Understanding the equivalence of Compactness to the Bolzano Weierstrass property in Metric spaces

Question

I have seen two type of definition of compactness:

Compactness (Topological) : Every open cover has finite sub cover

Also in a metric space: Sequential compactness/Bolzano Weierstrass/ Every sequence has a convergent subsequence

The concept as a whole is somewhat overwhelming to me, but the main point I am puzzled is, how exactly does this possibility of a sequence having a convergent subsequence or not depend on the coverability on a set level? Could someone give me a big picture intuition on this?

Reading the proof made me get lost in the details :c

---

Here are some resources which could be helpful for understanding compactness:

1. This historical arxiv entry
2. Michael Hardy's Answer is helpful in understanding why one should care about compactness in the first place

Answer 1

I understand that you don't want a proof (which can be found in many places and in at least a few variants) but you'd like some intuition.

Remember that the equivalence doesn't hold in any topological space, although it holds in metric spaces.

I like to think of compact spaces that compact spaces are small. We see this smallness in both of the definitions.

• If we consider any sequence then since the space is somehow limited, it has to have an accumulation point so there are infinitely many points around some point. If the space if large then we have more space and we can avoid limit points.
• Any open cover has a finite subcover. The space is so small then if we assign to any point its small neighbourhood, we can find a finitely many points such that their neighbourhoods cover the whole space.

---

To explain the equivalence a bit more let's start with the simpler implication, that compactness implies sequential compactness.

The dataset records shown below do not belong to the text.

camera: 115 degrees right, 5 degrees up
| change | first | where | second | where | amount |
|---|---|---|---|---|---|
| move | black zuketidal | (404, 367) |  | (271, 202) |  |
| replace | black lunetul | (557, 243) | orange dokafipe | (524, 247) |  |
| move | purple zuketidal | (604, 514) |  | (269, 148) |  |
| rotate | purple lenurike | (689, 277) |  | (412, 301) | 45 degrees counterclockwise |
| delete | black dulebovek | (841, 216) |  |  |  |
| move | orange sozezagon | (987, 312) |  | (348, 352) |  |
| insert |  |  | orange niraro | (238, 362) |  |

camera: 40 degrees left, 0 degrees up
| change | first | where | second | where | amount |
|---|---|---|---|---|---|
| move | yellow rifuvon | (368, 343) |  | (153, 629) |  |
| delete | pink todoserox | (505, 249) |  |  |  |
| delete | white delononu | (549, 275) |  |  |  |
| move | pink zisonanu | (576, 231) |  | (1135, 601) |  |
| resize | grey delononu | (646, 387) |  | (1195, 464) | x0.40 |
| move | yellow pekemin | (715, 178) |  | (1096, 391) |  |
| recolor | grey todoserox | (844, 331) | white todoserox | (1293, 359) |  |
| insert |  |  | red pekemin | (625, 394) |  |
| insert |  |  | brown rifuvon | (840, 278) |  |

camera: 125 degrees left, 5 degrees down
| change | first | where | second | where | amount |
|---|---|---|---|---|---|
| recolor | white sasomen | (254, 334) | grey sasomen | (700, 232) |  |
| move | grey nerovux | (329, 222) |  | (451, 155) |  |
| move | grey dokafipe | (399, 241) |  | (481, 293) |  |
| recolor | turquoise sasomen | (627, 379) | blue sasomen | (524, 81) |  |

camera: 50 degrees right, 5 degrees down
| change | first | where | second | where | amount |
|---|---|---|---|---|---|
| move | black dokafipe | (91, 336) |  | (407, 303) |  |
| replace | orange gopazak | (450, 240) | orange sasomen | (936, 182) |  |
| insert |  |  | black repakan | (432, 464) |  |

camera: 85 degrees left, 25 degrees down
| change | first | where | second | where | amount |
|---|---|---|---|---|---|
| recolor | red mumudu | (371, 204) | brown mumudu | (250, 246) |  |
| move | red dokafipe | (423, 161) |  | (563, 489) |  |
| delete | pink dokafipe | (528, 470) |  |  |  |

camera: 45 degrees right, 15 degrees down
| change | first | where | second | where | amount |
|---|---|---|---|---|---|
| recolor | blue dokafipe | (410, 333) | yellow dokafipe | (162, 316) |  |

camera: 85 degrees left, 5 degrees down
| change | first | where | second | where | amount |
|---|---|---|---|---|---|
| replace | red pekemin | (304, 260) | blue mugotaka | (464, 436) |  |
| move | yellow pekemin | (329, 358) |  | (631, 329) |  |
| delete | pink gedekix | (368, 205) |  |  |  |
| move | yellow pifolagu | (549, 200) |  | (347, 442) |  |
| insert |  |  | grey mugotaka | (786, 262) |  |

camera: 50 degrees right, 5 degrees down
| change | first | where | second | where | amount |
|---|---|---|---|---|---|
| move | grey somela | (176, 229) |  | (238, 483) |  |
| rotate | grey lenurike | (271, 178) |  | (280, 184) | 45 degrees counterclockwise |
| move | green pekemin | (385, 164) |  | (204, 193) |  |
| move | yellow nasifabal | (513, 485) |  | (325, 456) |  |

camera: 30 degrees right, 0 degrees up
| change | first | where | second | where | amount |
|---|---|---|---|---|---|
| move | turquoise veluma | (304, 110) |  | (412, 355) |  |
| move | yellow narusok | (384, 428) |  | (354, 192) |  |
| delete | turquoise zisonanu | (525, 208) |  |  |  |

Fact. The sequence $(x_n)$ has a convergent subsequence is equivalent to the fact that the sequence has an accumulation point $x$, i.e. for any neighbourhood $U$ of $x$ there are infinitely many elements of the sequence that lies in $U$.

Proof(sketch). If $x$ is a limit of a subsequence then in any neighbourhood of $x$ there are almost all elements of the sequence, so infinitely many elements of the initial sequence lie in it. (Generally: Limits of sequences are accumulation points)

Conversely, assume that $x$ is an accumulation point of $(x_n)$. One can construct inductively an increasing sequence of indices $k_n\in\Bbb N$. Having defined $k_1<k_2<\ldots<k_n$ we define $k_{n+1}$ such that $x_{k_{n+1}}\in B(x,1/(n+1))$ and $k_{n+1}>k_n$ (it's possible since in $B(x,1/(n+1))$ there are infinitely many elements of the sequence. We see that $x_{k_n}\to x$. $\square$

Assume our sequence doesn't have an accumulation point. Therefore no points from $X$ are accumulation points, so each $x\in X$ has a n-hood $U_x$ such that only finitely many elements of the sequence belongs to $U_x$. The sets $U_x$ cover $X$ so we can find a finitely many of them that cover the whole space. We can use the pigeonhole principle to show that this leads to a contradiction. Namely, we covered the whole space with finitely many sets, each of them containing only finitely many elements of our infinite sequence.

The opposite implication is more difficult and is based on some properties of the metric spaces. You can use the fact that sequentially compact spaces are countably compact and Lindelof, which implies compactness.